Far too often, I put a negative spin on things. The soup was good but too salty. The church event was fun, but there was no emphasis on evangelism. My husband bought me this beautiful gift, but he shouldn’t have spent that much money. Are you like that?
I have a critical spirit, but I want to butt it to the curb. Why do I look on the dark side? Maybe it makes me feel smarter--only I have discerning taste. Maybe it makes me feel more spiritual--only I see things from God’s viewpoint. For whatever reason, I seem to walk on the rainy side of the street—without an umbrella.
But Paul says, “That’s not right.” In fact in Philippians he says, “If anything is true, if anything is noble, if anything is right, if anything is pure, if anything is lovely, if anything is admirable, if anything is excellent or praiseworthy, think about such things.” Hmmm. I’m going to have to learn to think outside the negativity box.
I have already memorized that verse in Philippians, so that’s a good start. Now if I can only remind myself to turn around when I head south.

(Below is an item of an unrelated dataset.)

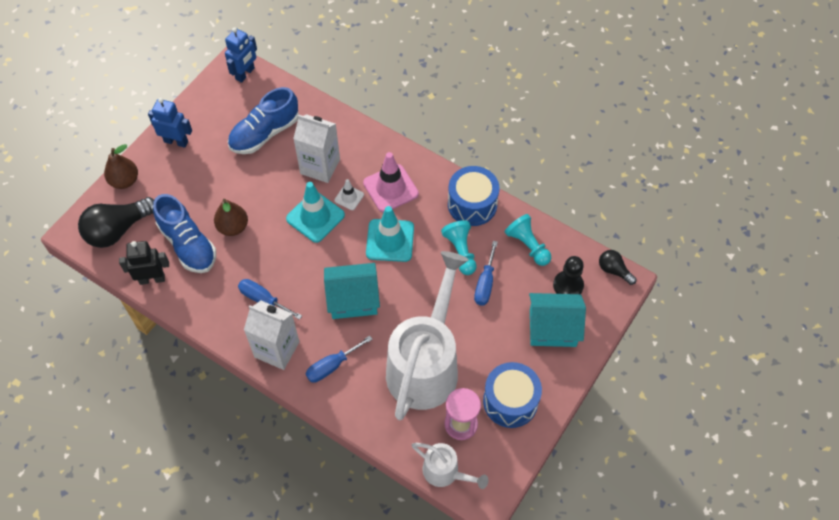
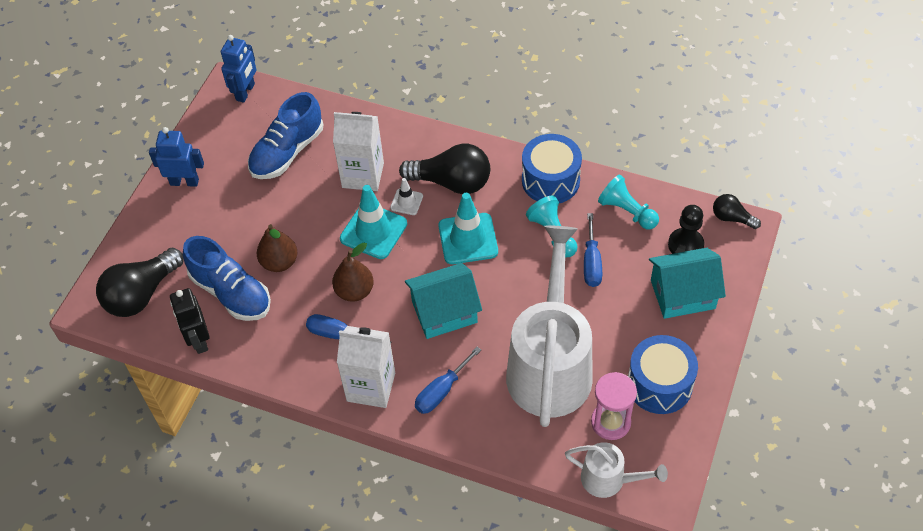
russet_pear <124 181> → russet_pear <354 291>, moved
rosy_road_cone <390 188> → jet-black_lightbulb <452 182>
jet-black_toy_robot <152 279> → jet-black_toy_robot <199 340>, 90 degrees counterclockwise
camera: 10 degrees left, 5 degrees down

If the soup is too salty, I can remind myself that the carrots and peas and other veggies stoke my body with vitamins and minerals. If the church event lacks an evangelistic emphasis, I can supply one by asking someone at the event how they’re doing spiritually. If my husband spends too much on me, I can just stand amazed that he loves me--wrinkles and all!
Perhaps we also have negative mindsets about who we are. As a teenager a friend said my legs were my redeeming feature. I know she meant well and was trying to say I had “good” legs. (At least they were long.) But to me her comment meant something was wrong with the rest of me.
When I feel that my teeth are not white enough or my nose is too bumpy, I am going to remind myself of another verse: “I praise you for I am fearfully and wonderfully made” (Psalm 139:14). As they say, “God don’t make no junk.” I may see pimples but God sees perfection.
When I feel overwhelmed by life’s situations and want to give up hope that things will ever get better, I can remind myself that God is in control by remembering “All things work together for good to them that love God . . . ." (Romans 8:28).
When I beat myself up for failing to stick to my diet or for grumbling at my hubby, I can remind myself that “God gives us power, love and self discipline" (2 Timothy 1:7). I do not need to cave to every impulse or emotion; the situation gives me an opportunity to grow in grace.
Maybe I can’t remember just the right Bible verse when I get myself in a wrong situation, but I can remember to: Touch the pause button and take a deep breath. Remind myself that I am God’s child, fearfully and wonderfully made. Think about something positive hidden within the negative. And thank God that he walks with me. That turns any bad news into good news! No buts about it!